Nos 82-94 Moreton Cottages Including Front Garden Wall And Gate Piers is a Grade II listed building in the Torridge local planning authority area, England. First listed on 1 April 1992. A C19 Almshouses, garden wall, gate-piers. 4 related planning applications.

Nos 82-94 Moreton Cottages Including Front Garden Wall And Gate Piers

WRENN ID
knotted-flint-sparrow
Grade
II
Local Planning Authority
Torridge
Country
England
Date first listed
1 April 1992
Type
Almshouses, garden wall, gate-piers
Source
Historic England listing

Description

This is a block of seven former almshouses, built in 1857 to a unified design. They are constructed of coursed stone rubble in various shades of brown, with painted dressed stone quoins. The roofs are slate, originally with crested yellow ridge tiles, though some are now missing and replaced with red tiles. Slate has been renewed at number 84 (possibly using asbestos) and tarred at numbers 88 and 94, with the latter two having lost most of their ridge tiles. Fish-scale slating forms pent roofs over the ground-floor bays and a canopy. Rendered chimneys are located on the ridge between numbers 84-86, 86-88, 88-90, and 90-92, and on the end walls at numbers 82 and 94. The chimneys retain some six-sided pots with moulded caps. The architectural style is Picturesque Domestic Revival.

The building is two storeys high and has a seven-window frontage. The central and end houses are designed as gabled projections, while others have upper-storey windows that rise into small gables set above the eaves. A large, coved canopy shelters the ground-floor openings. Ground-floor windows are canted wooden bays with six-paned, two-light wooden casements facing forward and three-paned lights to the sides. Doorways and upper-storey windows have flat arches with rough stone voussoirs. Most doors have been replaced recently, but original plank doors remain at numbers 92 and 94, and in a disused doorway at number 88; the door at number 94 has non-functional strap-hinges, likely added later. Upper-storey windows have two-light wooden casements, each with three panes and margin panes. A blank square panel sits above the window in the central projection, while the end-projection windows have moulded circular panels in a similar position.
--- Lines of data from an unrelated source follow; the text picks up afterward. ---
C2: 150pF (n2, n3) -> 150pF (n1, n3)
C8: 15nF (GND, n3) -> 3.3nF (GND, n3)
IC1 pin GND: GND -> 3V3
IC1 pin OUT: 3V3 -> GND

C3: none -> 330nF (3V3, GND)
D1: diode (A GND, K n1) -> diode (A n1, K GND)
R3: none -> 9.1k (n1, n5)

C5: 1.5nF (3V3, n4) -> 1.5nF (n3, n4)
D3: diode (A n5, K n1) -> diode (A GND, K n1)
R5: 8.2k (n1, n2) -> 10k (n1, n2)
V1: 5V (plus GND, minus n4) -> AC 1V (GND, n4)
Windows under the small gables have trefoil panels. All seven gables have moulded bargeboards.

The interior of the buildings has not been inspected. The front garden is enclosed by a stone rubble wall with flat slatestone coping and three symmetrically-placed flat buttresses. At each end are pairs of gate-piers constructed of stone rubble, topped with steeply-pitched gabled caps of a lighter stone resembling limestone. These were the new Buck Almshouses. The foundation stone was laid in June 1857. The composition is attractive and reflects the influence of early Domestic Revival architects.